Waging War on the Middle Class

Over at FTT we’ve been talking about the war the rich have been using the GOP to wage on the poor but a new report from a non-partisan think-tank, The Drum Major Institute, makes it clear that, having pretty much done us in, they’re now beginning to zero in on the middle-class. In the report, titled ‘Middle-Class 2003: How Congress Voted’, the Executive Summary notes–

While the U.S. Census Bureau has no official definition of the “middle class,” conventionally it has come to represent a large swath of the American populace with incomes between approximately 200 percent of the federal poverty threshold and those of the nation’s top 5 percent income earners—roughly $25,000 to $100,000 a year.Today’s middle-class families are deeply concerned about making ends meet, affording everyday essentials, saving for the future, obtaining affordable health insurance for themselves and their families, and avoiding the bankruptcy that has become nearly epidemic–all in the face of rising unemployment and health care costs.

–and that Republican legislation over the last three years has made the position of the American middle-class distinctly shakier than it was.

• More than 92 percent of the 1.6 million Americans who filed for bankruptcy were middle class

• The cost of childcare swelled to as much as 40 percent of middle-class families’ income

• More than 40 percent of the 2.4 million newly uninsured Americans are middle class

• Average annual earnings for all Americans were down $1,400 compared to 2000

• Property taxes rose by an average of 2.8 percent in 2003, according to a survey of 108 major U.S. cities

• And, according to a national survey conducted by the Consumer Federation of America in July 2003, half of those surveyed with incomes between $25,000 and $75,000—the very definition of middle class—were “worried about their financial condition.”

As they should be. The Great Oligrach Party has so shifted the burdens of responsibility away from corporations–which are paying the lowest taxes in modern US history when they’re paying any at all–and the super-rich (the top 1%) that the middle-class is being squeezed by rising costs, rising property tax rates, and shrinking incomes. Legislation waiting in the wings includes one bill that is liable to make their situation even more untenable: the Orwellian-named ‘Responsible Lending Act (HR 833)…will significantly weaken regulations governing the lending industry to the detriment of financially strapped Americans.’ Guess which way that vote’s going to go…

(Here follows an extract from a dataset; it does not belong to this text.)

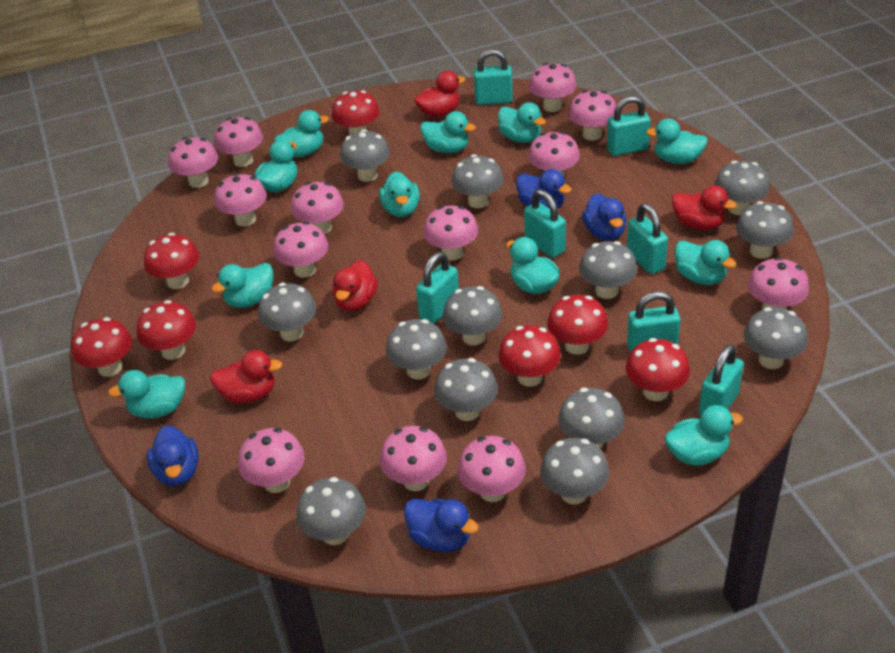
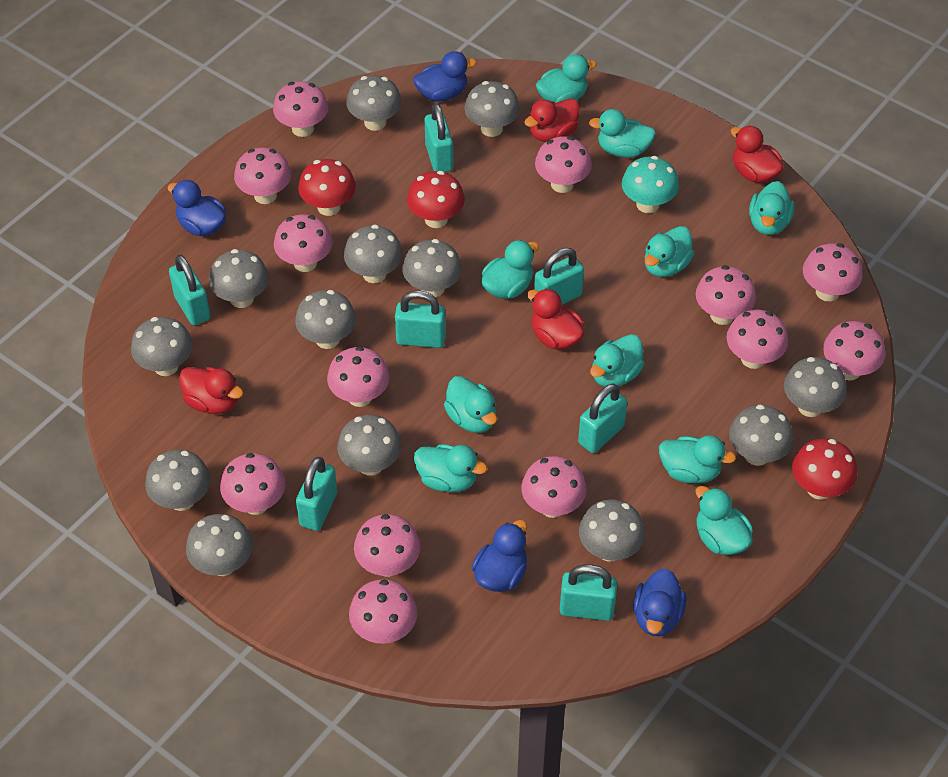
red mushroom: 7 -> 3
turquoise duck: 11 -> 10
turquoise mushroom: 0 -> 1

Democrats have offered a number of bills that would help, including:

The College Affordability and Accountability Act of 2003 (HR 3519), awaiting a vote in the House, will help American families afford the high cost of tuition at a four-year college.

Employee Free Choice Act (S 1225), awaiting a vote in the Senate, will help American workers form, join, and assist labor unions.

Payday Borrower Protection Act of 2003 (HR 2407), awaiting a vote in the House, will protect millions of Americans from the practices of unfair and unethical payday lenders.

The Defending American Jobs Act of 2004 (HR 3888), awaiting a vote in the House, will require that American employers report on their workforce and compensation rates in the United States as well as abroad.

–but they’re all languishing in Tom DeLay’s circular file. None of them has much chance of coming up for a vote in this session–or ever, if Bush steals another election.

DMI’s main findings?

• While almost all—96 percent—of Democratic Senators received an A, fully one quarter of Republican Senators received an F for their failure to support the middle class.

• The House of Representatives, overall, did a poor job of voting with the middle class, receiving a less than acceptable grade of C. As with the Senate, however, there were great disparities: 36 percent of the House received a failing grade, while 21 percent earned an A.

• Party divisions were especially evident in the House. Overall, only Democrats voted consistently for the middle class.

• 66 percent of Republican members of Congress received an F, compared to 1 percent of their Democratic peers.

Clearly, after we Take Back the White House, the next order of business is taking back the other House. Anybody in the middle-class who thinks the Pubs are on their side needs to think again.

(Thanks to Mother Jones, whose editor concludes, ‘Thanks to this report, American voters now have the information they need to decide whether to keep their representatives — or throw them out.’ Amen. Now do it, will you please?)